Mit wachsender Kinderzahl wurde immer deutlicher: Eine Wohnung musste her, aber eine bezahlbare! Das war zu der damaligen Zeit leichter gesagt als getan. Onkel Bernhard nahm schließlich - vermutlich seiner Schwester zuliebe - seine Nichte samt Familie in seinem Haus in der Hamburger Straße 4 am Moislinger Baum auf .
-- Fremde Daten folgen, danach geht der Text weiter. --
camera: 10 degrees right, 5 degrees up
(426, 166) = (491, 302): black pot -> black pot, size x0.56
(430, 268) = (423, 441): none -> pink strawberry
Dort, in einer kleinen Zweizimmerwohnung, fand die Familie für einige Jahre Unterschlupf. Die Verhältnisse waren damals andere als heute. Was heute Standard ist, war damals nicht bekannt oder unbezahlbar. Das Klo war über'n Hof, die Küche eine zugige Kochgelegenheit, das Bad eine Zinkwanne, die zum wöchentlichen Baden im Wohnzimmer aufgestellt wurde.

  • Waschmaschine ? Sciene fiction. Geschrubbt wurde per Hand in der besagten Zinkwanne.
  • Spülmaschine ? Noch nicht erfunden. Realität waren Spülfrauenhände, da half auch kein Palmolive.
  • Zentralheizung ? Nur für Millionäre. Geheizt wurde mit Kohle - aber natürlich nur das Wohnzimmer.
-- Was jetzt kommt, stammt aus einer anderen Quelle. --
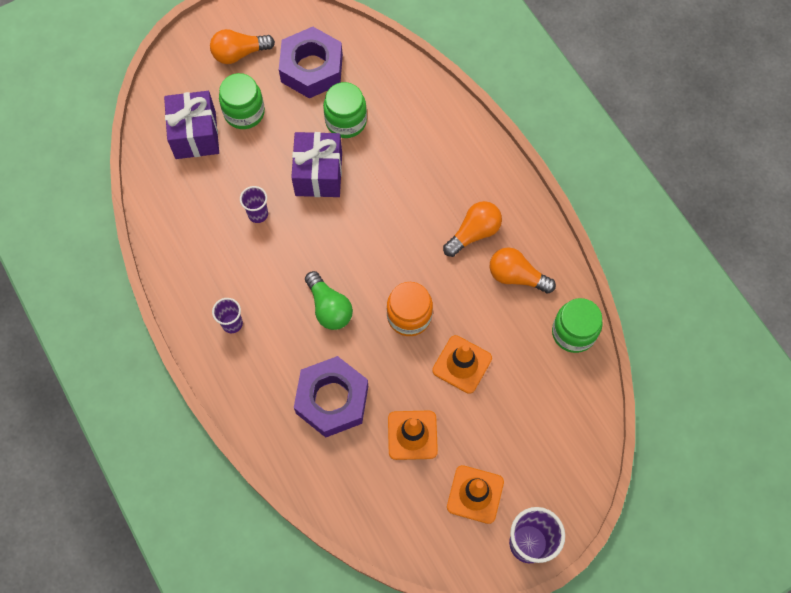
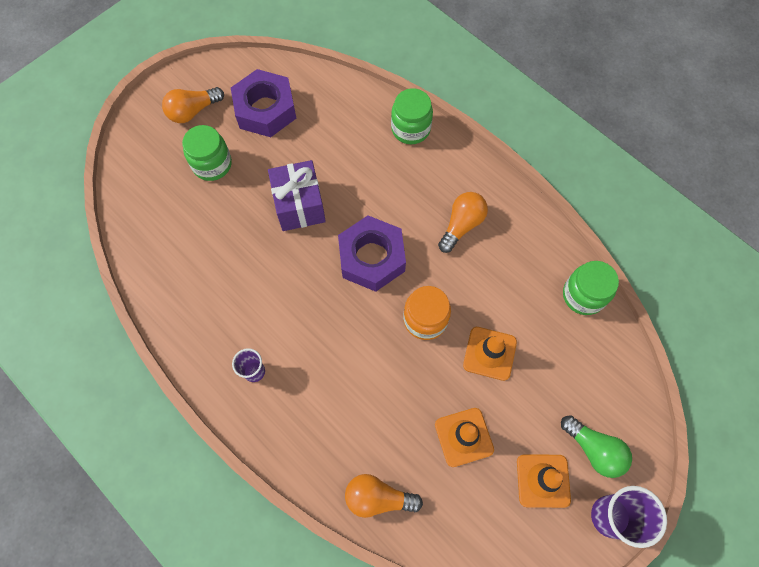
camera: 15 degrees left, 0 degrees up
(195, 135) = (170, 196): purple gift -> none
(258, 214) = (251, 257): purple cup -> none
(329, 307) = (345, 331): green light bulb -> green light bulb (594, 449)
(332, 400) = (375, 422): purple nut -> purple nut (371, 258)
(346, 121) = (311, 150): green jar -> green jar (410, 129)
(516, 276) = (514, 256): orange light bulb -> orange light bulb (378, 498)

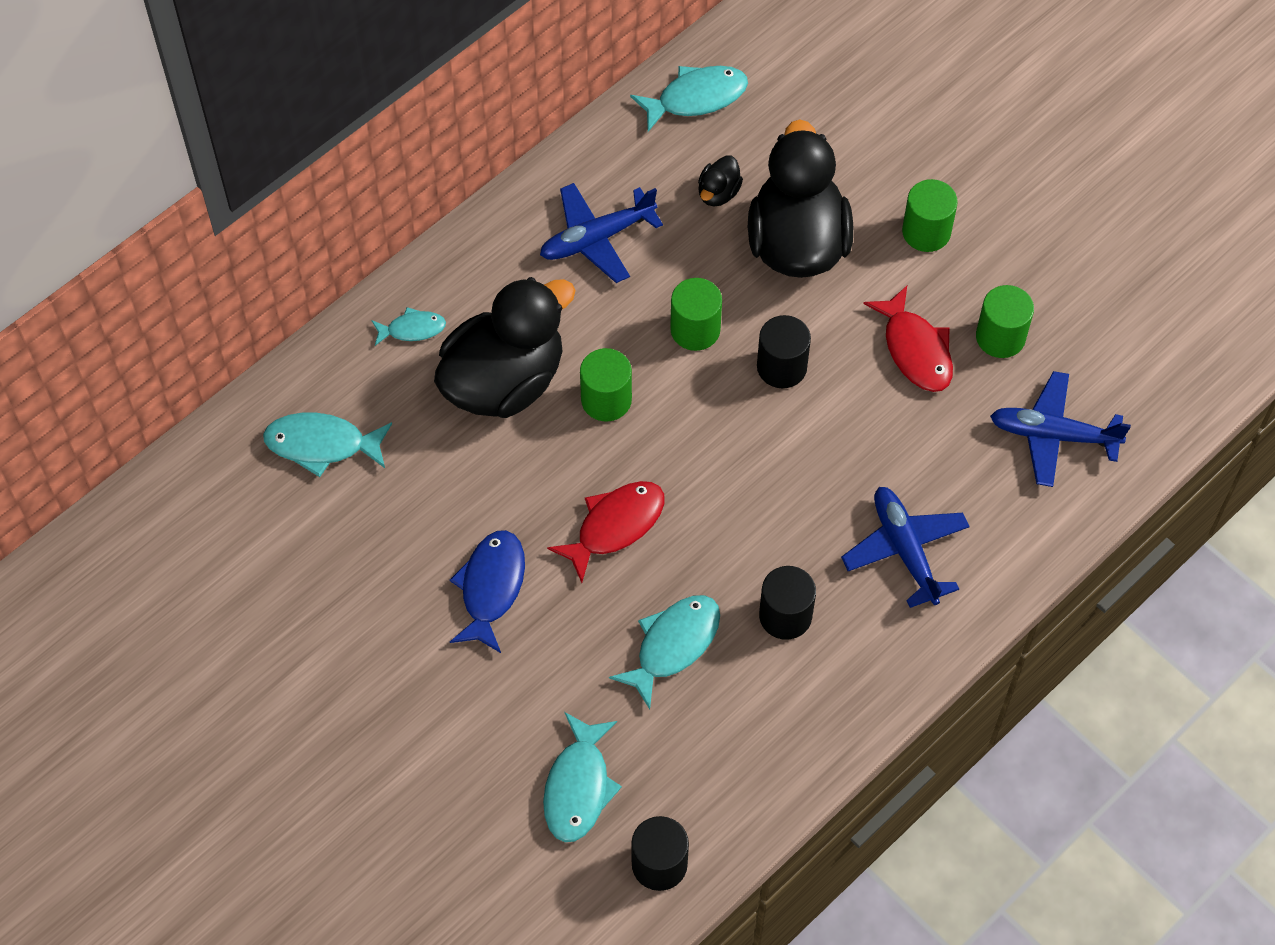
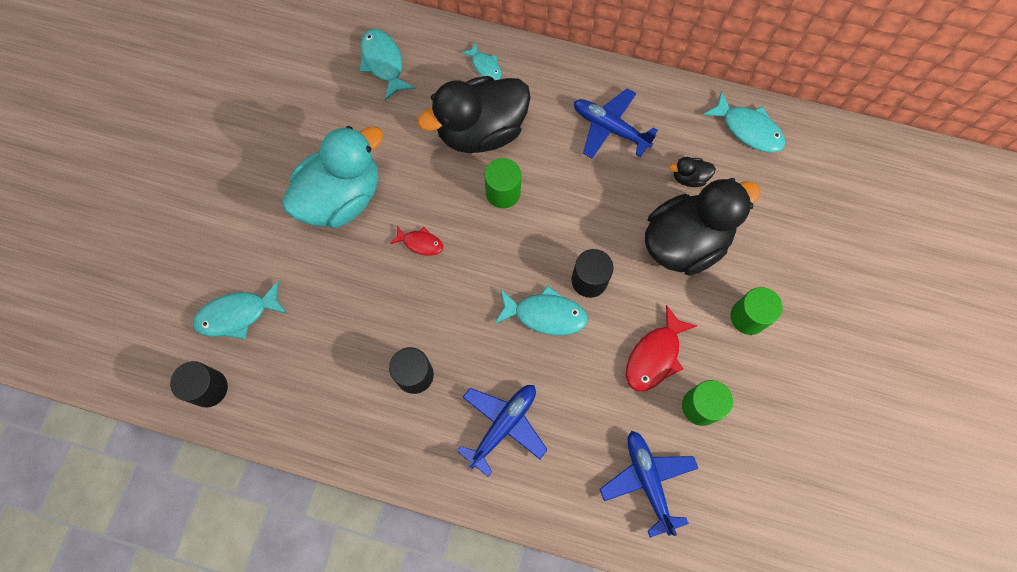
camera: 60 degrees right, 10 degrees up
(491, 588) = (341, 198): blue fish -> turquoise duck
(504, 381) = (481, 131): black duck -> black duck turned 135 degrees clockwise
(615, 526) = (420, 243): red fish -> red fish, size x0.60
(673, 645) = (358, 319): turquoise fish -> turquoise fish (545, 314)
(695, 329) = (583, 216): green cylinder -> none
Im Schlafzimmer standen das große Doppelbett der Eltern, die Schrankwand, die Frisierkommode, die Wäschetruhe, deren Bezug aus dem gleichen grünen Satinstoff war wie der Bettüberwurf mit Rüschen an der Seite, und ein Kinderbett. In dem schlief meistens die kleine Bärbel. Sie hatte mit eineinviertel Jahren einen schweren Unfall gehabt und wochenlang im Krankenhaus gelegen. Ob es nun an diesem traumatischen Erlebnis lag, an den beengten Wohnverhältnissen, an einer am Geldmangel und Arbeitsüberlastung beinahe verzweifelnden Mutter oder an allem zusammen - Bärbel war Bettnässerin und musste darum auf einer Gummimatte schlafen. Die beiden anderen Mädchen teilten sich Wallys Bett, das sonst über Wochen und Monate leer gestanden hätte. Wieso das ?
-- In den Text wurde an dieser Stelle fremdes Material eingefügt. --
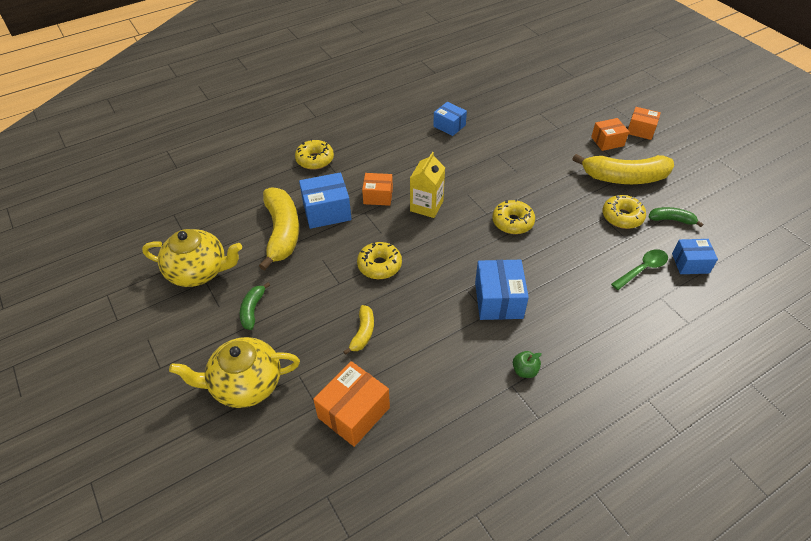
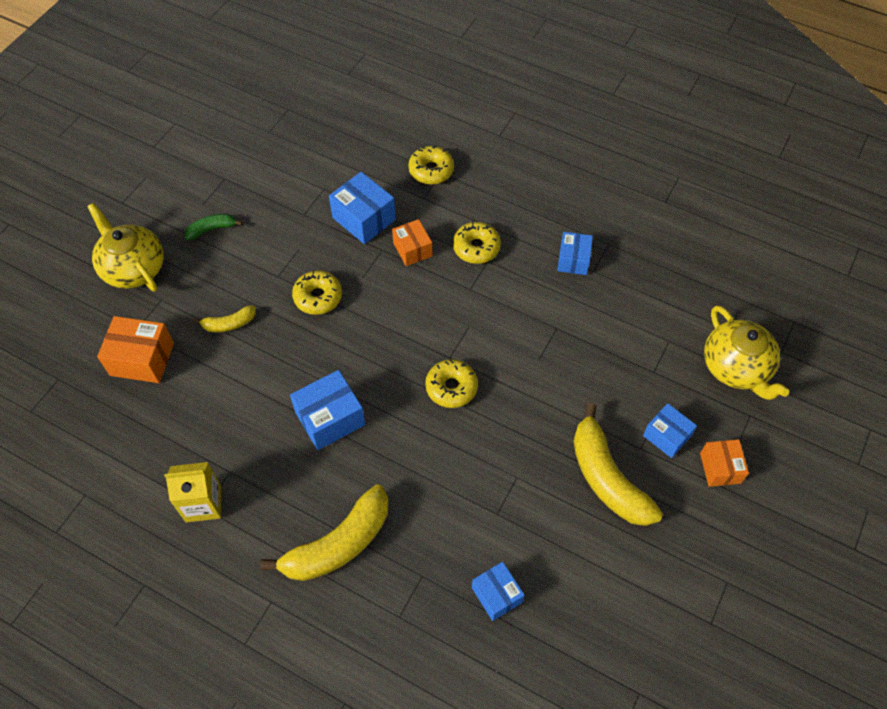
camera: 60 degrees right, 10 degrees up
(199, 271) = (233, 167): yellow teapot -> yellow teapot (736, 367)
(282, 232) = (314, 199): yellow banana -> yellow banana (338, 544)
(426, 206) = (425, 298): yellow carton -> yellow carton (203, 504)
(524, 370) = (252, 476): green apple -> none
(607, 141) = (666, 436): orange box -> blue box
(622, 217) = (532, 496): yellow donut -> yellow donut (476, 247)
(642, 269) = (456, 544): green spoon -> none
(671, 220) = (562, 554): green banana -> none

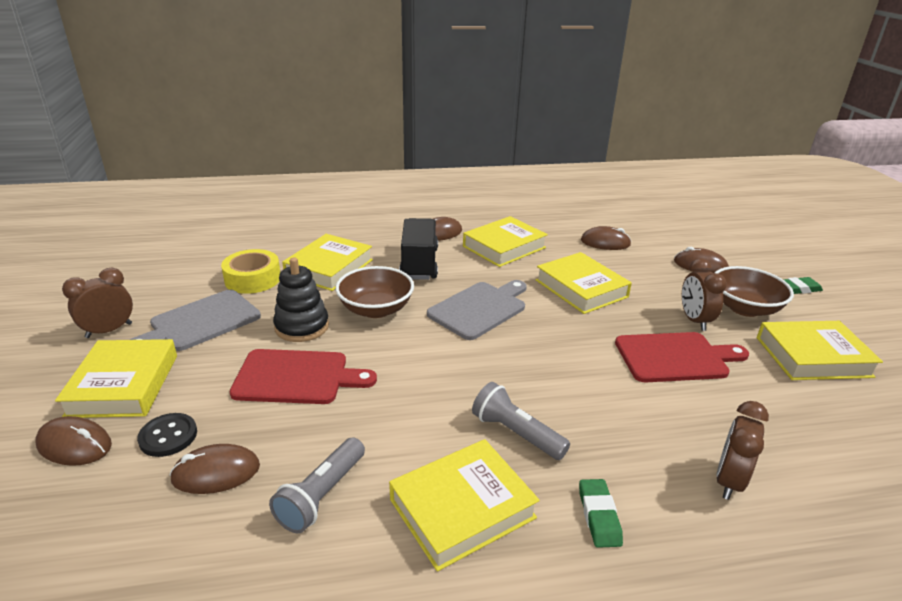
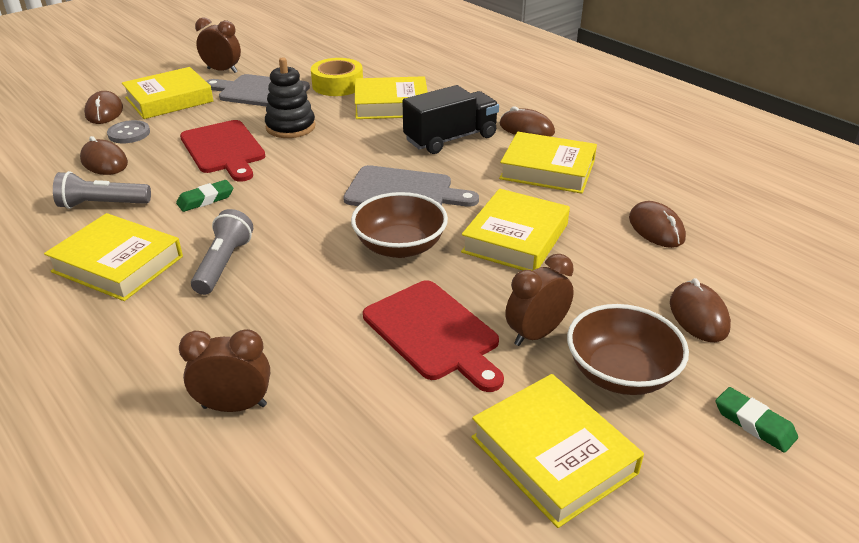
camera: 60 degrees right, 5 degrees up
(168, 436) = (129, 133): black button -> grey button
(376, 309) = (348, 146): brown bowl -> brown bowl (400, 246)
(599, 516) = (142, 333): green eraser -> green eraser (205, 199)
Musik war damals in Deutschland eine brotlose Kunst, und so war Wally mit seiner Kapelle "Hummel-Trio" Anfang der 60er Jahre zum Geldverdienen in die Schweiz gezogen. Seine Familie besuchte ihn dort zwar ab und zu, aber im Großen und Ganzen war Hilde mit Haushalt, Kindern und meist leerem Portemonnaie auf sich allein gestellt. Sie hatte ja noch ihre Mutter, die ihr in dieser Zeit sehr half. Aber das machte die beengten Wohnverhältnisse auch nicht besser. Kindergartenbesuch für die Kinder ? War nicht drin. Ins Kino oder in die Kneipe ? Keine Chance!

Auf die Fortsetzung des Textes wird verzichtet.